The recent release of Istio v1.27 (August 2025) brought with it an initial alpha implementation of multicluster support for ambient mode.
This article provides an overview and comparison of Istio's alpha multicluster feature with Gloo Mesh's multicluster peering feature, with the aim of providing clarity on how the two implementations are similar and where they differ. Here's an overview of the differences, read on for more detail on each area:
Istio's new ambient multicluster feature
In Istio version 1.27, the feature is considered alpha and, as the blog announcing the feature states, lays the groundwork for a richer feature set in upcoming releases.
The general idea behind Istio multicluster is to run a single service mesh spanning more than a single cluster. Istio has had multicluster support in sidecar mode for some time. The announced feature is an effort to provide a multi-cluster solution in ambient mode.
The implementation brings with it the following concepts:
- Namespace sameness: helps determine whether workloads residing on different clusters belong to the same service, or whether they are distinct.

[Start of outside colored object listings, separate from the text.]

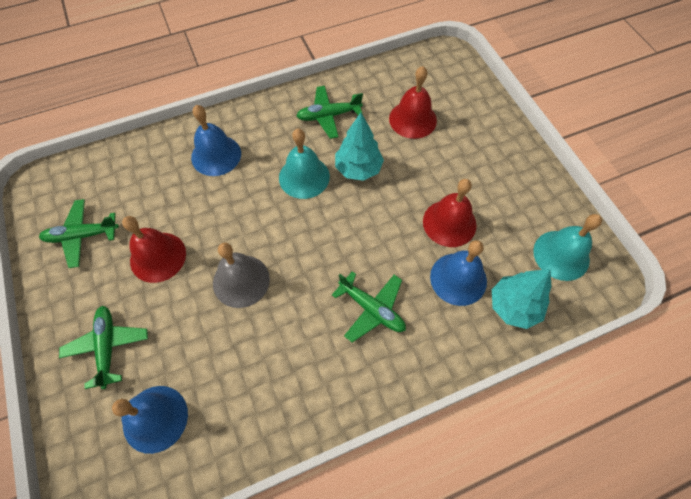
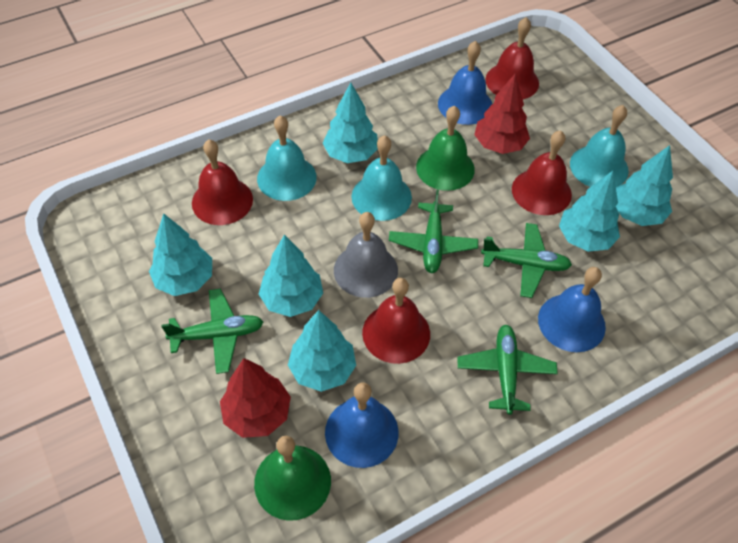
green bell: 0 -> 2
red bell: 3 -> 4
red tree: 0 -> 2
turquoise bell: 2 -> 3
turquoise tree: 2 -> 6

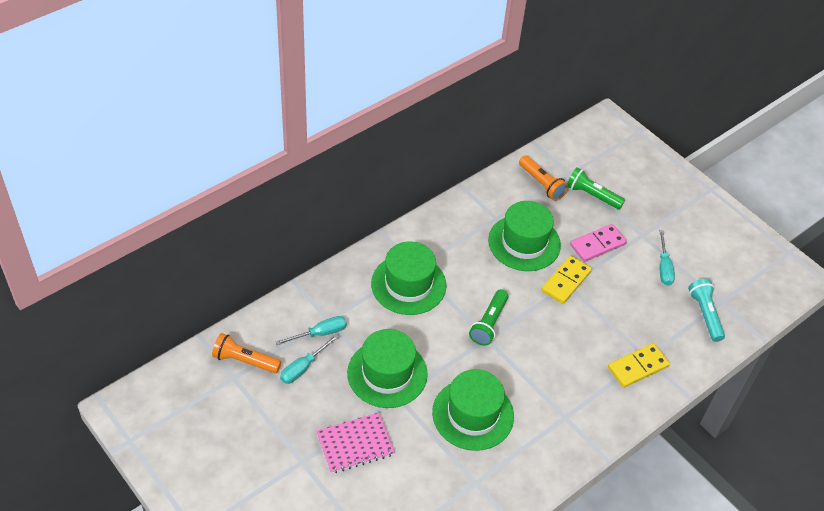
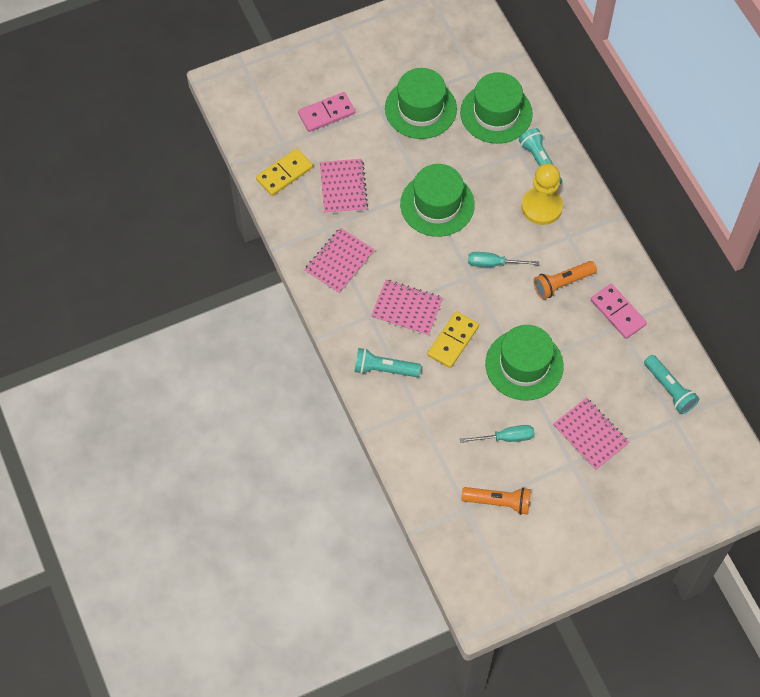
green flashlight: 2 -> 0
pink domino: 1 -> 2
pink notebook: 1 -> 4
turquoise flashlight: 1 -> 3
turquoise screwdriver: 3 -> 2
yellow pawn: 0 -> 1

- East-west gateways: help establish a cross-cluster communication channel for control plane and/or data plane traffic.
- Nested HBONE connections: accommodates the need for encrypted and authenticated communication to the east-west gateway while still supporting the end-to-end encrypted and authenticated communication between the services.
The documentation provides instructions for trying out the feature with Istio version 1.27.
One important aspect of how multicluster works in Istio, common to both sidecar and ambient mode, has to do with service discovery: an istiod running in one cluster communicates with the Kubernetes API server on a remote cluster to discover remote workloads and services. Secrets are deposited in one cluster in order to permit the communication to the remote Kubernetes API server. Pod creation, deletion, and update event notifications are what informs the Istio control plane's service registry.
The illustration below shows how 12 secrets (4x3) need to be maintained to support service discovery in a 4-cluster mesh.
Figure: Istio Control Planes use secrets to communicate with Kubernetes API Server on remote clusters for service discovery.
This can be problematic from a security point of view, in that access credentials to clusters reside across multiple clusters. Second, those credentials are in the form of a permanent access token that does not have expiration. Another concern is the constant pressure on the Kubernetes API server to send service discovery updates, which become a bottleneck at scale.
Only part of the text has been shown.